Dès lors, que souhaiter à mes compatriotes, dont la capacité de résilience est soumise à mille épreuves ? La justice d’abord ! Non pas la justice coutumière, réparatrice, qui contraint les consciences, mais la justice pénale, qui délivre et libère les victimes. Ensuite, la volonté de vivre ou survivre, une foi inébranlable dans l’humanité, et le courage de croire à un avenir meilleur.

Enfin, un seul vœu. Tenez bon ! Gardez la force vitale !

 

Paris, le 2 janvier 2019

 

Prosper INDO

Économiste,

Consultant international.

 

(1)   – Le gouvernement centrafricain n'est pas en mesure de le faire, faute de volonté politique et, surtout, de moyens financiers, sauf à recourir une fois encore au chantage à l'aide internationale, en faisant appel aux efforts des États de la sous-région.

(2)   Le président tchadien Idriss Deby s'est fait le porte-parole de cette proposition dans une interview accordée au magazine Jeune Afrique, numéro du 29/1 au 4/2/2017.

(3)   Sun Tsu : L'art de la guerre, Flammarion, coll.

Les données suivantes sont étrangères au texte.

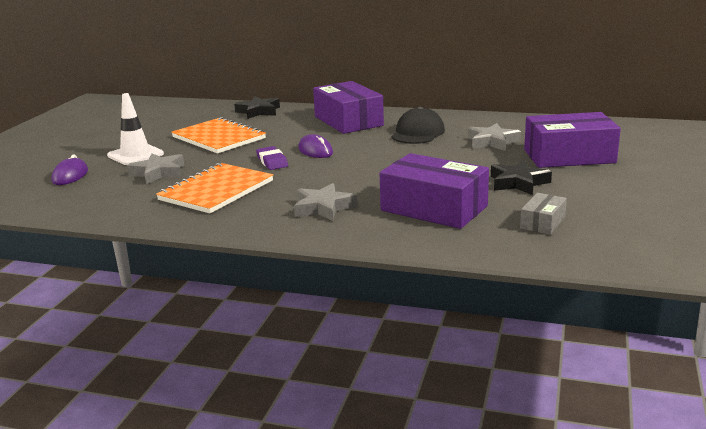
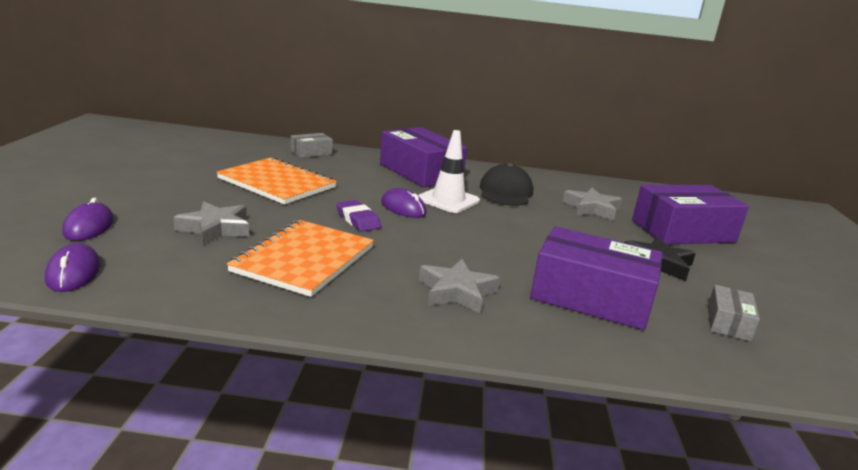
camera: 15 degrees left, 0 degrees up
(55, 204) = (73, 273): none -> purple mouse
(135, 155) = (175, 200): white traffic cone -> white traffic cone (448, 200)
(258, 111) = (311, 153): black star -> grey box

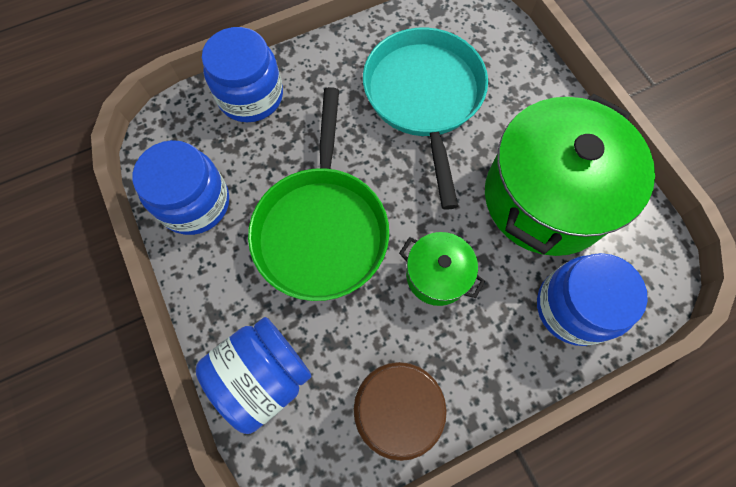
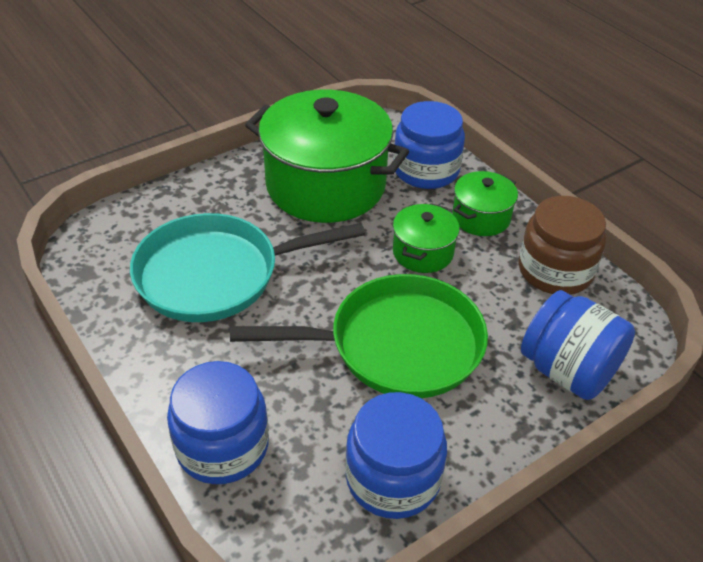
camera: 100 degrees left, 25 degrees down
(487, 350) = (481, 217): none -> green pot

Champs classiques, Paris 2017, p. 59.

(4)   Charles Perrault : La Barbe bleue, in Contes de ma mère l’Oye, Le Livre de Poche Classique, Paris, 1697. Entendre le président Touadéra proclamer « Les groupes armés qui sont hostiles à la paix et à la restauration de l’autorité de l’Etat sont créés et dirigés par des mercenaires étrangers (qui) exécutent un plan ignoble de prédation, d’extermination de notre peuple et de conquête de notre territoire, sinon, de sa partition… », relève du déni de réalité. Le chef de l’Etat centrafricain ne peut ignorer que la RCA vit depuis 1998 sous la menace de groupes insurrectionnels animés par des Centrafricains (de naissance, d’adoption ou de naturalisation). Ils sont environ 700 individus, et leurs parentèles organisées en entreprises mafieuses, qui ont pris en otage un peuple de 4,5 millions d’âmes. Ils ont pour nom : Patassé, Bozizé, Ndjadder, Démafouth, Massi, Ndoutingaï, Mbay, Sayo, Ngaïssona, Yékatom, Wénézoui, Namsio, Djotodia, Hissène, Miskine, Dhamane,  Adam, Narkoyo, Al Khatim, Darassa, Siddicki, leurs commandants de zone, généraux de rang ou d’emprunt, et tous les hommes politiques assoiffés de pouvoir et d’ambitions égotiques. Ils ont, par leurs turpitudes et égoïsme échevelé, asphyxié le peuple centrafricain. Voilà pourquoi les vœux du président Touadéra, qui a été cinq années durant Premier-ministre de François Bozizé, est un salmigondis de galimatias, sauf à vouloir jouer au benêt ou à prendre les Centrafricains pour tels.